23 GENNAIO 2024, ROMA – Il disegno di legge in Senato sull’Autonomia differenziata, presentato dal ministro per gli Affari regionali, il leghista Roberto Calderoli, è stato approvato in prima lettura con 110 voti favorevoli, 64 contrari e 3 astenuti. Il provvedimento, ora, passerà all’esame della Camera.

Il ddl sull’Autonomia differenziata delle Regioni a statuto ordinario è una legge procedurale per attuare la riforma del Titolo V della Costituzione, messa in campo nel 2001, che prevede essenzialmente che una serie di materie, non affidate in via esclusiva allo Stato centrale, possano essere demandate alla competenza di ogni singola Regione a statuto ordinario (tutte, tranne Val d’Aosta, Trentino-Alto Adige, il Friuli-Venezia Giulia, la Sardegna e la Sicilia). 

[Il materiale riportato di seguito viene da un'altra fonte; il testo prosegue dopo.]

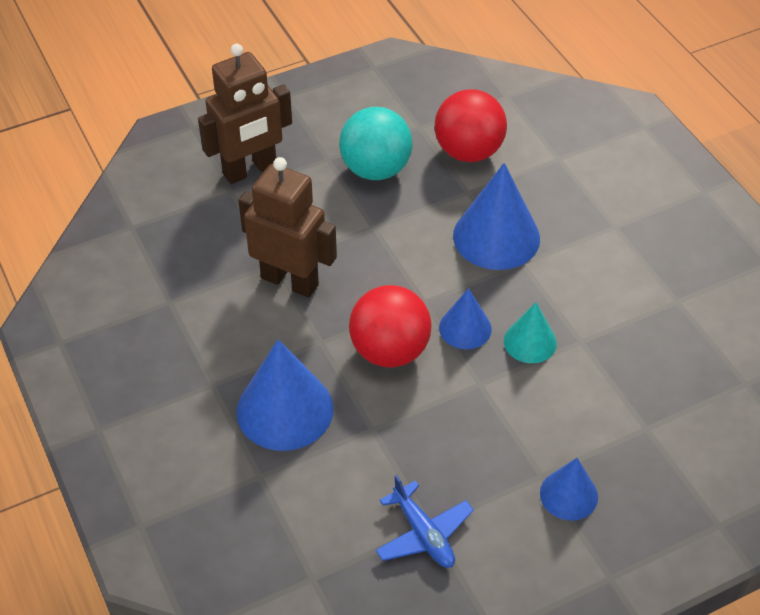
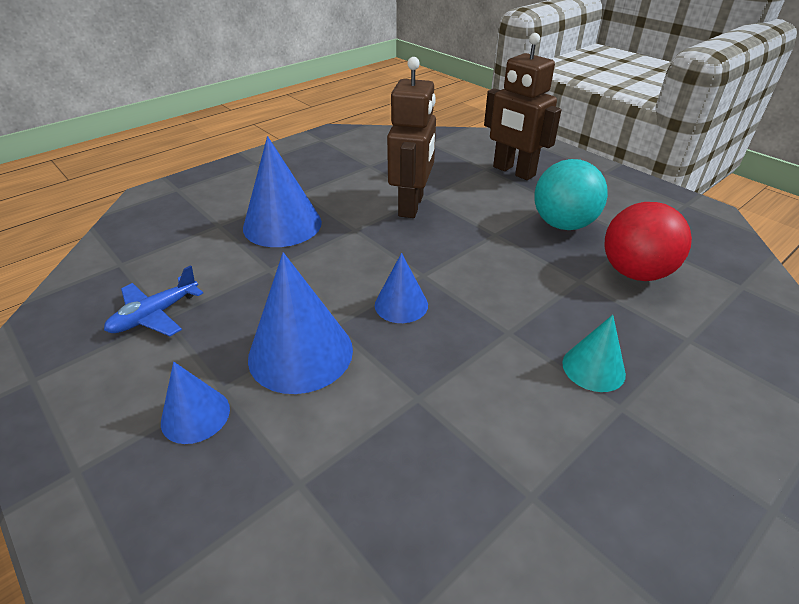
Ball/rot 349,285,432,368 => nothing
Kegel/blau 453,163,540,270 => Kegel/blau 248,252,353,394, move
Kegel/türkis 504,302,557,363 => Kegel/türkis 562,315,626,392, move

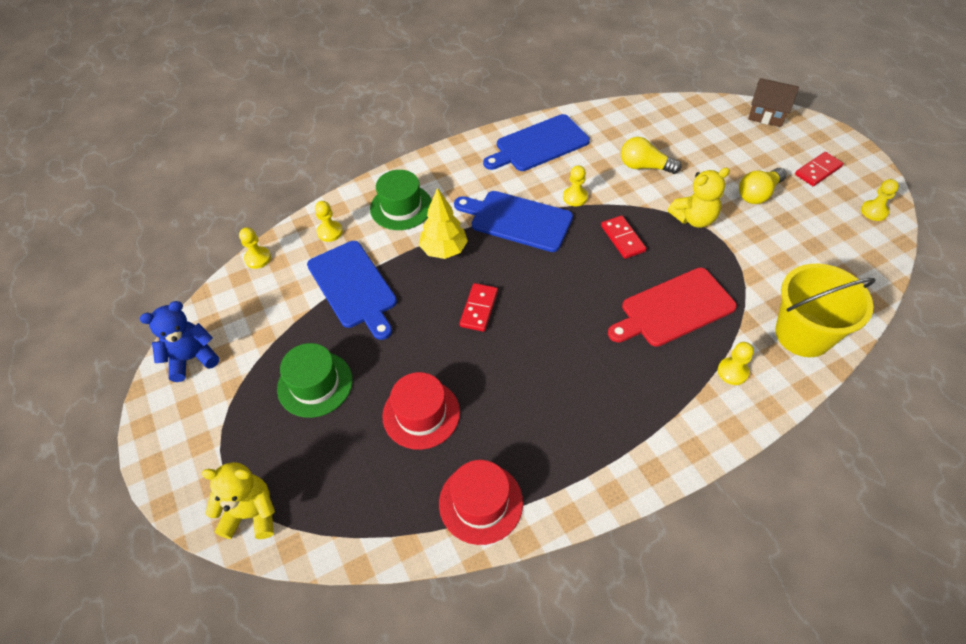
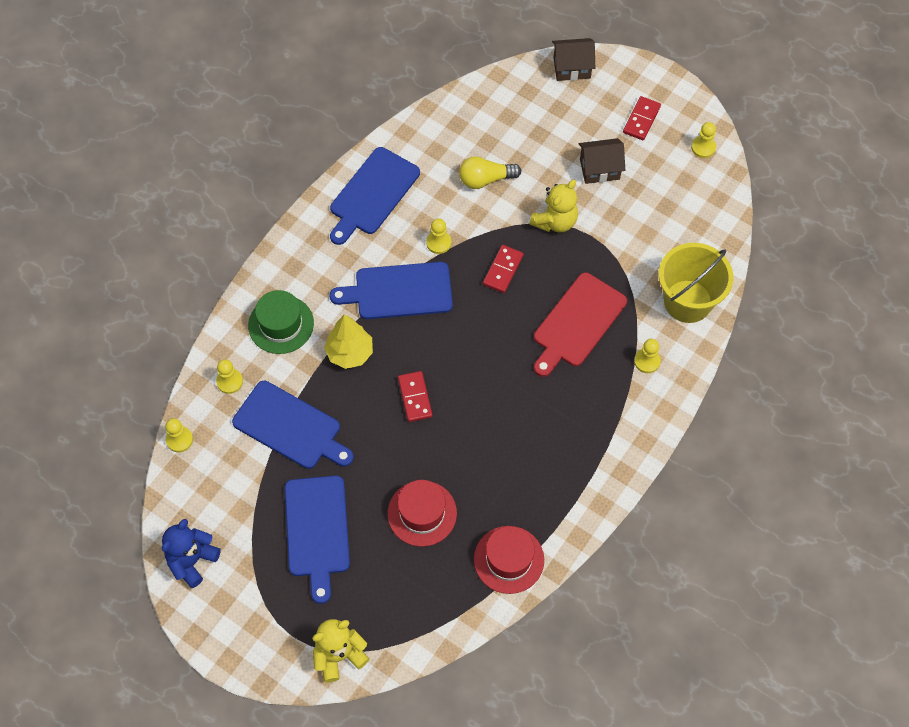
Hut/grün 277,343,353,418 => Schneidebrett/blau 285,476,350,604
Dominostein/rot 601,215,646,259 => Dominostein/rot 483,245,523,293, 75 degrees clockwise
Glühbirne/gelb 739,168,787,204 => Haus/braun 579,138,625,184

Sono 23 le materie che possono essere oggetto di Autonomia differenziata. Tra queste c’è la tutela della salute e l’istruzione, lo sport, l’ambiente, l’energia, i trasporti, la cultura e il commercio estero. Come riporta Sky TG24, la bozza di riforma presentata in Conferenza Stato-Regioni dal ministro Calderoli prevede che le Regioni potranno poi a loro volta trasferire le funzioni agli enti amministrativi più vicini ai cittadini: Comuni, Città metropolitane e Province. Inoltre, la riforma prevede di adottare i Lep, i Livelli essenziali delle prestazioni, ovvero gli standard minimi dei servizi che devono essere garantiti in tutte le Regioni. Secondo la proposta di legge, l’entità di questi finanziamenti dovrebbe essere definita prima delle richieste di autonomia, ma lo stesso testo legislativo lascia anche alle Regioni la possibilità di stipulare un’intesa anche senza l’emanazione del decreto del Presidente del Consiglio.

I livelli minimi ed essenziali delle prestazioni dovranno essere rispettati dalle Regioni nella gestione delle loro competenze, in modo da avere una certa uniformità nel Paese in temi cruciali come salute, scuola, ambiente e beni culturali. La concessione di una o più “forme di autonomia” è subordinata alla determinazione dei Lep, che avverrà a partire da una ricognizione della spesa storica dello Stato in ogni Regione nell’ultimo triennio: chi più ha speso negli anni per i servizi corrispondenti alle funzioni, più riceverà. Questa disposizione è al centro delle contestazioni e si parla di “secessione dei ricchi”, visto che così le regioni del Nord risulterebbero enormemente avvantaggiate rispetto a quelle del Sud.

Il governo entro 24 mesi dall’entrata in vigore del ddl dovrà varare uno o più decreti legislativi per determinare livelli e importi dei Lep. Stato e Regioni, una volta avviata, avranno 5 mesi di tempo per arrivare a un accordo. Le intese potranno durare fino a 10 anni e poi essere rinnovate, oppure potranno terminare prima con un preavviso di almeno 12 mesi.